4.2. [eiser] heeft subsidiair gesteld dat Edro onrechtmatig jegens haar heeft gehandeld. De rechtbank stelt voorop dat het enkele feit dat Edro heeft geweten, althans heeft moeten weten dat de koopprijs veel hoger was dan de werkelijke waarde – indien al juist – onvoldoende is om tot het oordeel te komen dat zij onrechtmatig jegens [eiser] heeft gehandeld. In beginsel brengt de contractsvrijheid met zich dat het een verkoper vrij staat een koopprijs te vragen die hem goeddunkt, ook als hij weet dat deze prijs (veel) hoger ligt dan de marktwaarde. Het is in beginsel aan de koper om zich te (laten) informeren omtrent deze marktwaarde en vervolgens de afweging te maken of hij bereid is de koopprijs te betalen. Er zullen derhalve bijkomende feiten en/of omstandigheden dienen te worden gesteld, welke bij gemotiveerde betwisting bewezen dienen te worden, om een hoge koopprijs onrechtmatig te achten.
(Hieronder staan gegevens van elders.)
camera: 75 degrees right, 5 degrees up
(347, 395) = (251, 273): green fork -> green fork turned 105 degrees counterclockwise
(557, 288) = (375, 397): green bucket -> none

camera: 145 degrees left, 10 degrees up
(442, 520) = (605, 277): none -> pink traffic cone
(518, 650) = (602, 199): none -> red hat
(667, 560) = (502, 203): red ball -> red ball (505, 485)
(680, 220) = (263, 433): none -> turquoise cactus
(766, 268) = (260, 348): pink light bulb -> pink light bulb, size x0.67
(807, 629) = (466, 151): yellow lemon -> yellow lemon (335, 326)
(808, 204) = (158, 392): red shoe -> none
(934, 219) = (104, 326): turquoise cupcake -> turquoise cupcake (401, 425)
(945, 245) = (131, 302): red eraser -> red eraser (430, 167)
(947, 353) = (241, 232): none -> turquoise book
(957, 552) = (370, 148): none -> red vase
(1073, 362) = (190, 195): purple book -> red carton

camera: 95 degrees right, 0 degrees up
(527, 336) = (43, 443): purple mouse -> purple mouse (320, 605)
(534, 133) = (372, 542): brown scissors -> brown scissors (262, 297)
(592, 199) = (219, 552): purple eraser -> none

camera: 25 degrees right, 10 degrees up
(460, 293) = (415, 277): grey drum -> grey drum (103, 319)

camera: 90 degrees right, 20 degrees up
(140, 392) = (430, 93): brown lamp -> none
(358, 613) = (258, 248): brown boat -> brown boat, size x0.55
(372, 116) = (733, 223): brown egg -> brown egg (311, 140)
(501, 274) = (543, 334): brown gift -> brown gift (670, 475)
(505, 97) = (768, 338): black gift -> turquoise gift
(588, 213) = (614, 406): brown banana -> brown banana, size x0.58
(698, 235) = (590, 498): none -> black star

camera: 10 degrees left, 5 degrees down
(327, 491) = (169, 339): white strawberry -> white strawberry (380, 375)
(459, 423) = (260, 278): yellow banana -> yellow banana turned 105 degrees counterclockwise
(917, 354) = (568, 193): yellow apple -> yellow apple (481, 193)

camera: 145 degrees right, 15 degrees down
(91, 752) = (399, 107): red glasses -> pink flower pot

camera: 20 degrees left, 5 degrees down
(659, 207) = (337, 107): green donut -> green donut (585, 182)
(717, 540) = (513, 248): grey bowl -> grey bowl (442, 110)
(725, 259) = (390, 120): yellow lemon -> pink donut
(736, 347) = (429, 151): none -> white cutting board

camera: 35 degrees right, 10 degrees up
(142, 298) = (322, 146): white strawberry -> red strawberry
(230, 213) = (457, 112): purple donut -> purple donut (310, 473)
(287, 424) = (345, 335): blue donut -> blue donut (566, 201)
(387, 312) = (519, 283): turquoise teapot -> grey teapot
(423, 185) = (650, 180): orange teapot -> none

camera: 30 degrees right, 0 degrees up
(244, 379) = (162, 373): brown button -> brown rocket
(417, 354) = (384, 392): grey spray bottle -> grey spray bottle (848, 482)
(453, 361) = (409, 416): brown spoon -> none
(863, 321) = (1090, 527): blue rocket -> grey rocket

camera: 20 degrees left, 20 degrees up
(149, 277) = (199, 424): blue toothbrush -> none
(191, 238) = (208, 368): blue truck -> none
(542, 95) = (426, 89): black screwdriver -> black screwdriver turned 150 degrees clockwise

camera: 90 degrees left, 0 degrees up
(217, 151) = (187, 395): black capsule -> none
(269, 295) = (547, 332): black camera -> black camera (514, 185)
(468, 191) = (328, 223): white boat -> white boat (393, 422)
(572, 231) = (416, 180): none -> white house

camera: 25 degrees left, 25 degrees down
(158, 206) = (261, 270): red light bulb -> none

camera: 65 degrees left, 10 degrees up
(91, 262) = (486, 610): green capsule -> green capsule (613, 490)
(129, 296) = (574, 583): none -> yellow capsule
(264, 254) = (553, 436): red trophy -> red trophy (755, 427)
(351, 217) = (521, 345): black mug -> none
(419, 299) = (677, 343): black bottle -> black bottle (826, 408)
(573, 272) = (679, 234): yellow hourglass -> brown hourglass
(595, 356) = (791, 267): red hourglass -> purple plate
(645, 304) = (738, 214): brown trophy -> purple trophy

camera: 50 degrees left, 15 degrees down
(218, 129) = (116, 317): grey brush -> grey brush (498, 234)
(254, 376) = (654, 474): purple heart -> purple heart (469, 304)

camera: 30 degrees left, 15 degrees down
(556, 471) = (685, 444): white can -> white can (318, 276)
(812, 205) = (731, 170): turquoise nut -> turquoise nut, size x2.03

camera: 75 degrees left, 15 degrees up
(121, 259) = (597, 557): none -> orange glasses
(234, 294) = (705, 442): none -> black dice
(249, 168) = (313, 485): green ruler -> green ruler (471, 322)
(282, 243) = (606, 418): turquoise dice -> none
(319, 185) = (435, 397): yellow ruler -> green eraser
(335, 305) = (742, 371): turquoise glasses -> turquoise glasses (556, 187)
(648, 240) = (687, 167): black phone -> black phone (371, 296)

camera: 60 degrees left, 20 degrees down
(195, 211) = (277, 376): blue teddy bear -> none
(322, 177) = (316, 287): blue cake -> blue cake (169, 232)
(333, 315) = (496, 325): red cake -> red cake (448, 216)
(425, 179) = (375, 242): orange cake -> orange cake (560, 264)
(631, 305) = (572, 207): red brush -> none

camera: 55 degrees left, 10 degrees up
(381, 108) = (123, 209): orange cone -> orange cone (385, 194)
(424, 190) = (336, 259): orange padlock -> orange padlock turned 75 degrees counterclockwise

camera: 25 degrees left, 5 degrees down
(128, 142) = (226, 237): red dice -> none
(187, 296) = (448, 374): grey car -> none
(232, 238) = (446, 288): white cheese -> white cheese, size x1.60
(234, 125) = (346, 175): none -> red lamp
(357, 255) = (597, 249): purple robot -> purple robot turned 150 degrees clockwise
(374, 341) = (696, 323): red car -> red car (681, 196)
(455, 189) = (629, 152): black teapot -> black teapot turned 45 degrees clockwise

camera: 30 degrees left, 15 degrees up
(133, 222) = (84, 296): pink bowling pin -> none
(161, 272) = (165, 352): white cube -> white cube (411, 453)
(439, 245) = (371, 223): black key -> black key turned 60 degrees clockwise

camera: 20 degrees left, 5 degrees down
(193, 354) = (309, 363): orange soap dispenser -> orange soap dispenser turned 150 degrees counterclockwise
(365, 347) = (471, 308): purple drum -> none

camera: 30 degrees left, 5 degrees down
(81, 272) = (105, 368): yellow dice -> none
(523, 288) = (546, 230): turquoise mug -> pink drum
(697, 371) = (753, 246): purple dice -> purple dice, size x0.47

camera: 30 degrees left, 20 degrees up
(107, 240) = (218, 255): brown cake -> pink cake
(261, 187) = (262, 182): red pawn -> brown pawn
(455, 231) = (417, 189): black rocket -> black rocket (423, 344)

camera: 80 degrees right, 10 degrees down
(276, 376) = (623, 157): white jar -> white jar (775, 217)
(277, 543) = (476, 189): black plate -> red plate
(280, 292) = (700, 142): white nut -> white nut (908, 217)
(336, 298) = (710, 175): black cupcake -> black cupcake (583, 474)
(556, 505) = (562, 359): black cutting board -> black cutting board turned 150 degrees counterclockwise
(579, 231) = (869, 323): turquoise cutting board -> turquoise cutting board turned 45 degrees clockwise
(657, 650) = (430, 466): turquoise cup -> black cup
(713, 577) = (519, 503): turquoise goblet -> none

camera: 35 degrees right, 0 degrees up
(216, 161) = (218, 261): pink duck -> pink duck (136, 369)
[eiser] heeft gesteld dat er sprake is geweest van bedrog dan wel misbruik van omstandigheden, waarbij Edro betrokken is geweest. Edro heeft betwist dat, als er al sprake is geweest van bedrog dan wel misbruik van omstandigheden, zij daarbij enige betrokkenheid heeft gehad. Gezien het hierna volgende is de rechtbank van oordeel dat [eiser] geen dan wel onvoldoende feiten en omstandigheden heeft gesteld waaruit deze betrokkenheid van Edro blijkt.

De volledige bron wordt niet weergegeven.